The Landscape of Big Data: Cloud Computing

Living in the mountains near Taipei, Taiwan, flat-bottomed and puffy cumulus clouds sometimes visited our lawn. Hanging and floating there,  they had no edges or ends. Today's cloud architectures offer their terrabytes and elasticity, enabling bigger data accumulations. Like their vaporous cousins, today's clouds share amorphous edges but vary in their physical characteristics. Let's look at some of the technical and financial realities that tether today's data clouds to the ground.

Types of Clouds

One of the chief benefits of clouds is that they provide access to resources that would be expensive and difficult to operate in-house. Here's a short list of the three cloud types.

  1. Storage and computing environments (Amazon's Simple Storage Service (S3); Google Compute Engine; Windows Azure; and Rackspace, etc),
  2. Hosted Services (Amazon Relational Database (RDS), Google Big Query, etc.), and
  3. Vertical Applications (Salesforce, Splunk, Tableau, etc.)
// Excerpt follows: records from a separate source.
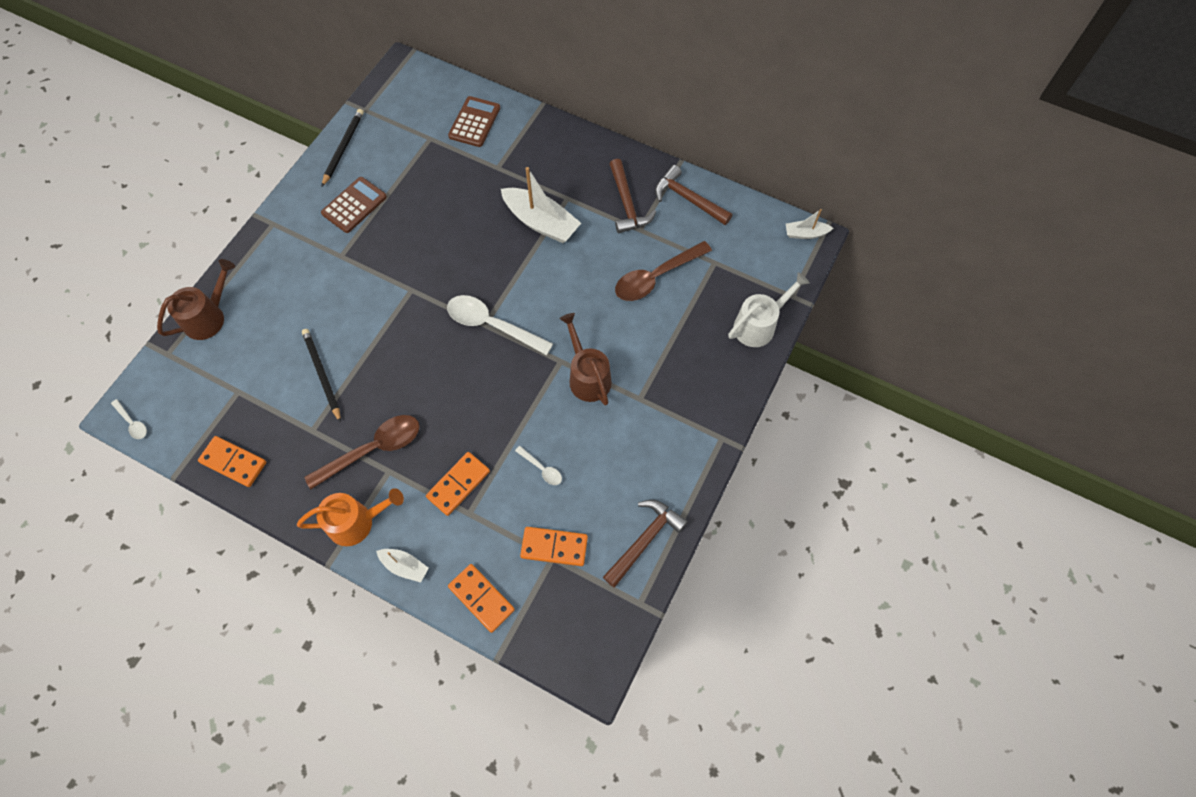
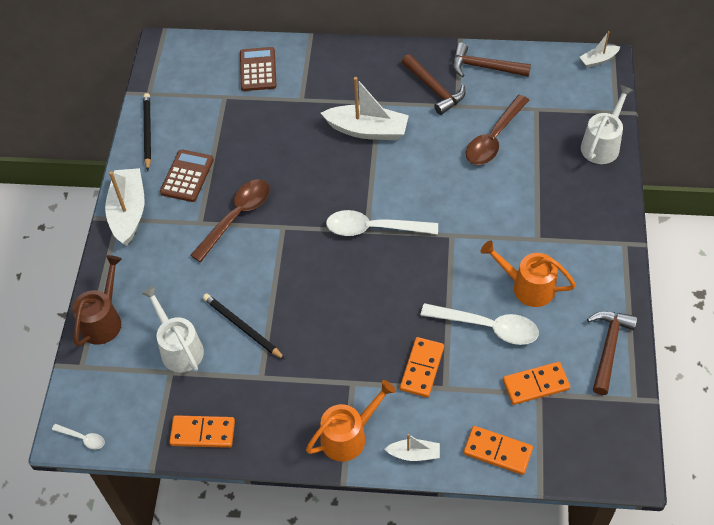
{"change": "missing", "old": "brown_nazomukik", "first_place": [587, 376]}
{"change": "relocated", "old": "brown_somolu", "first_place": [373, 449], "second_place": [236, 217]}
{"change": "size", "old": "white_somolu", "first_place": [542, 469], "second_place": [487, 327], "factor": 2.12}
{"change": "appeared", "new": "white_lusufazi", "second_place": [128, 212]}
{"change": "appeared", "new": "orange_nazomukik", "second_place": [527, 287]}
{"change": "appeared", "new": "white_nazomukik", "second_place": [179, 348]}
In all of the above cloud types, it is possible to imagine some of the potential optimizations that a cloud environment can provide. First, they make it easy to access reliable distributed storage across multiple sites. If you were doing this in-house, you would have to be concerned with synchronization across sites -- not a trivial matter based on the size of the data being synchronized and the mission criticality of accessing the most up-to-date versions of the data. Second, cloud storage is cost effective and efficient, and offers an elastic environment that expands when needed, allowing you to pay for what you use vs. buying more physical storage in your own facility.

Cloud drawbacks include security and privacy concerns, the time and expense of importing or exporting data from a cloud environment and the dreaded "Lock-in" which makes it difficult for you to readily transfer the digital assets to another environment or integrate with another environment.

In spite of the dreaded lock-in, large cloud providers deliver financial, technical, and optimization advantages due to the scale of their operations. Not only can they buy in volume and at a lower cost, but they can make use of the available resources in non-peak times for internal workloads. Parallel workloads dramatically increase speed of computation. For example, they can distribute the workload to 100 servers vs. having one server crank away for 100 hours.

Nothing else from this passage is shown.